An interview with Sarah Plack, Market Lead for German students
Getting to know the people building AMBOSS
What has been your favorite project at AMBOSS so far?
My favorite project at AMBOSS is running right now - and it is the German Self-Assessment for M1. We have an incredible sign-up rate of over 75% of the total cohort and I am really excited to bring this to life for them. By offering this assessment I believe we will be able to make a huge jump in our M1 market share and I am really excited that everyone on this project is so committed to make it work despite a really tough timeframe. It is really aspirational - but the team atmosphere is incredibly positive and goal-oriented.
What is your personal mantra?
I am a person who always tries to give 150% if possible. One of the things that I really love is when I am confronted with something that I cannot do yet, I always challenge myself to find a way and figure out how I can learn this specific skill. This is very important to me because I truly believe that when you face the problem you can always gain the skill that you need to actually get rid of the problem.
What's great about being a market lead?
For me it’s a very special situation because I don’t have a team to lead. As market lead for DE students, I am in contact with every other department that has to do with German students and I am involved in all the topics respectively. What I love about this position is that I am part of the teams while not being, and I always know what incredible work they all do. I can participate in my own way and can help them coordinate better. It is a really cross-functional and communication-loaded job and I have quite a lot of team meetings, 1o1s and project alignments. Basically, I am responsible for ensuring that the individual departments are aligned on their projects and that they have everything they need to do their own projects best. It can be challenging sometimes but I love how holistic this approach to managing markets is.
How did you land at AMBOSS?
Well, honestly speaking, I didn’t really look for a job at all at that moment. But then AMBOSS contacted me via LinkedIn and the moment I read it I was intrigued because I had learned with AMBOSS myself for my hammer exams years ago, so I was immediately super interested to see what has happened at AMBOSS since then. That actually brought me in the discussion and then talking with Madjid Salimi I understood both the vision and the mission that the company has. I saw the broad picture they have in mind for how they want to shape the future of healthcare, not only in Germany but worldwide.

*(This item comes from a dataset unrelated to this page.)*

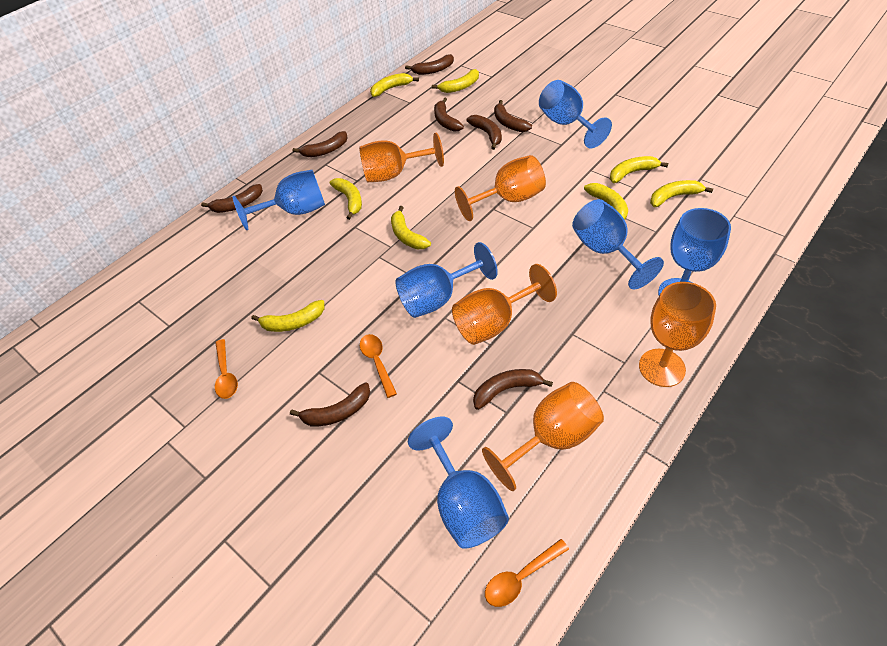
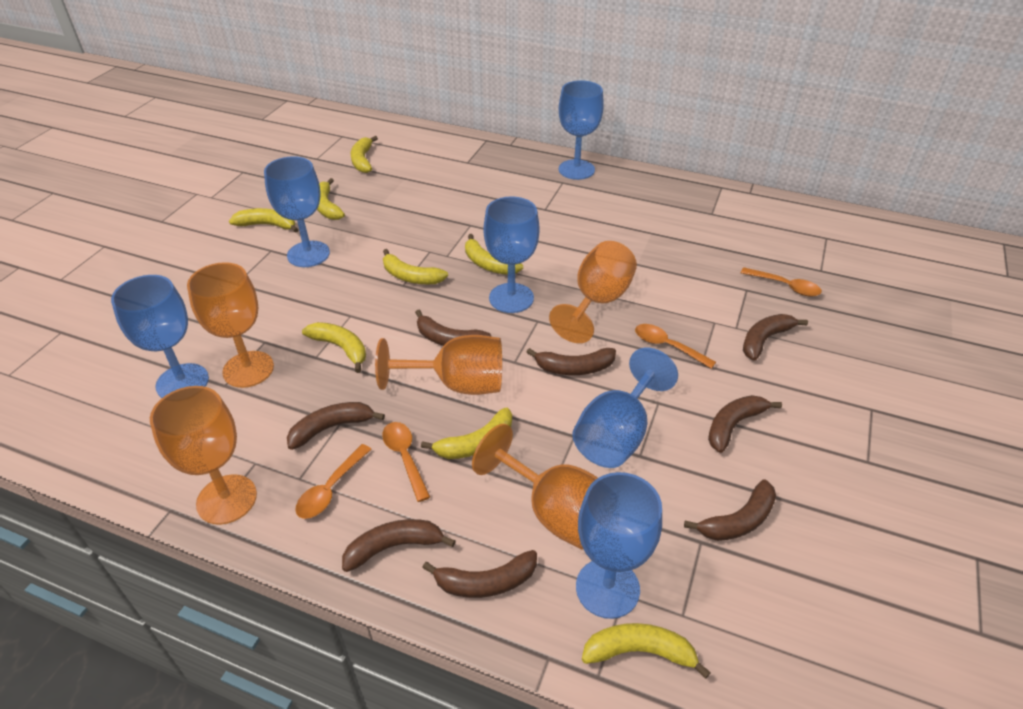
orange spoon: 3 -> 4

This really hooked me.
What has surprised you the most during the time you’ve been working for AMBOSS?
I think that something that’s really unique to the company and a value we should keep high is that people are very honest about their strengths and weaknesses. I’ve never in my life seen a company where people are so open about where they struggle and what they cannot do well yet. With my background I have often seen environments that were rather like “fake it till you make it” and AMBOSS is quite the opposite. This also gives me the opportunity to say I feel absolutely confident if I don’t know something right now. I feel this is absolutely ok to say and this way it is also so much easier to learn something because you don’t have to worry that someone will find out that you don’t know it. It is alright not to know and this is something really rare in companies and we definitely should keep it this way.
What is the biggest challenge you have encountered within your first few months at AMBOSS?
I think that the challenges many people face right now are limited resources and this also applies to me. We have a lot of really ambitious and motivated people here with great targets, so there are a lot of fantastic ideas about what we could possibly do and develop further. But especially in the German students market and in other departments we do have some capacity limits which is a challenge and it’s likely going to stay a challenge for a while. But I’m positive that we’ll be able to work around with the capacities we have.